Par Michel Dufour
Date de publication originale : 2020
(Libre Expression)
Genres : Enquête, géographique (Gaspésie)
Personnage principal : Joaquin Moralès, sergent au poste de police de Bonaventure
J’avais lu avec plaisir Nous étions le sel de la mer. La mariée de corail appartient à la même série : mêmes lieux, mêmes paysages superbes de la Gaspésie dont les levers de soleil sur l’Ile Bonaventure, mêmes pêcheurs de homards ou de crevettes, de maquereaux et de bars, même genre de personnages, méfiants (les travailleurs de la mer) et accueillants (les restaurateurs et les aubergistes). Et surtout : même langage simple (sauf quand ça touche les techniques de pêche ou les jeux de la mer), et poétique. On dit souvent qu’un roman est bien écrit quand on n’a pas grand chose d’autre à dire; ce n’est pas le cas ici : Bouchard prend plaisir à utiliser des métaphores marines pour désigner les sentiments des pêcheurs et pour imiter la parlure gaspésienne. Toujours avec une pointe d’humour : « Que votre enquête ne fasse pas trop de vagues, Moralès » !
Alors qu’il prévoit prendre des vacances pour s’occuper de son fils, Sébastien, qui traverse une mauvaise passe, Moralès est envoyé au poste de police de Gaspé pour s’occuper de la disparition d’une rare homardière de la région, Angel Roberts : au cours d’une fête de fin de saison, Clément Cyr offre à sa femme Angel, fatiguée, de la reconduire à la maison, avant de revenir au party et de rester coucher à l’auberge. Le matin, de retour à la maison, il constate que sa femme n’est y pas, son auto non plus, et, au quai, son homardier est disparu, Angel aussi. On retrouvera le bateau, mais pas Angel.
Moralès a pris de l’expérience depuis qu’il travaille dans le coin; il a maintenant 52 ans, est séparé pratiquement de sa femme qui vient d’acheter un condo à Longueuil, communique difficilement avec son fils aîné Sébastien, est attaché à la Gaspésie, mais demeure pour tout le monde un gars de la ville. Ce n’est pas le policier le plus brillant, ni le plus débrouillard, mais il est honnête, tenace et brave. Il a beaucoup à apprendre, mais il apprend vite. Il obtient le respect de l’agent Lefebvre du poste de Gaspé et neutralise en bonne partie l’agressivité de l’agente Lord. L’enquête est longue, permettant ainsi qu’on se familiarise avec plusieurs personnages, qui ont presque tous un rapport avec Angel, mais les secrets sont durs à déterrer. Pourtant, pour résoudre le mystère de la disparition d’Angel, il faut connaître aussi bien le passé intime de plusieurs personnages depuis le moratoire sur la pêche à la morue de 1992, que le rythme des marées, et les caprices des courants.

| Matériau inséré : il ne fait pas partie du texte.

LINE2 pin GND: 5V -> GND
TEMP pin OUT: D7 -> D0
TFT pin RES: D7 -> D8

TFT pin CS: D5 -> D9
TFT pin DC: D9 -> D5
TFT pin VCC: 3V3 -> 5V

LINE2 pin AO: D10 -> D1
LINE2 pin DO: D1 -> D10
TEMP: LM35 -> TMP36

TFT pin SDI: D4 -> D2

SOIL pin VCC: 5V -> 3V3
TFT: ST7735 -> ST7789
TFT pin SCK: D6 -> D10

Se mêlent à cette enquête et la pertubent quelque peu, les problèmes de Sébastien qui se demande s’il va continuer à vivre avec sa femme, Maude; les problèmes de Joaquin, délaissé par sa femme, mais qui ne s’ennuie pas, même s’il est clairement en manque, libidinalement parlant. Les rapports entre Joaquin et Sébastien, qui ont de la misère à se parler même s’ils s’aiment bien.
L’important, c’est que les détails de l’enquête, les relations complexes entre les personnages, la typicité du contexte gaspésien, tous ces éléments s’imbriquent efficacement et contribuent au plaisir de la lecture.
Bref, un bon polar régional, à l’écriture délicate et à la composition efficace.
Extrait :
Le véhicule tourne dans la cour de la maison bleue. Simple, mais coquette, la demeure d’Annie Arsenault est entourée d’arbres. Seul le côté sud est dégagé, celui qui offre une vue partielle sur la mer. En stationnant sa voiture, Moralès aperçoit un grand potager, à l’arrière, qui chevauche le terrain d’Angel Roberts. Des assiettes d’aluminium, accrochés à des fils fixés à de longues branches de bois plantées dans la terre, virevoltent dans le vent d’ouest, font fuir les oiseaux. Une clôture en treillis le protège contre l’assaut des chevreuils et des lièvres. La partie ouest est recouverte par les feuilles jaunies des haricots grimpants. Du côté nord, les piquets en désordre ont été cordés debout, en palissade brouillonne, après que les plants de tomates se sont flétris et qu’on les a arrachés. Juste devant, des fleurs penchent lourdement leur corolle brunie vers le sol.. À travers le treillis, les taches orange des citrouilles, le vert tendre des choux d’automne et l’ocre quasi roux de la terre retournée créent une œuvre pointilliste automnale. Derrière le potager en pente, le bac de bois contenant le compost et un petit cabanon sur le côté duquel des outils aratoires sont accrochés complètent l’espace.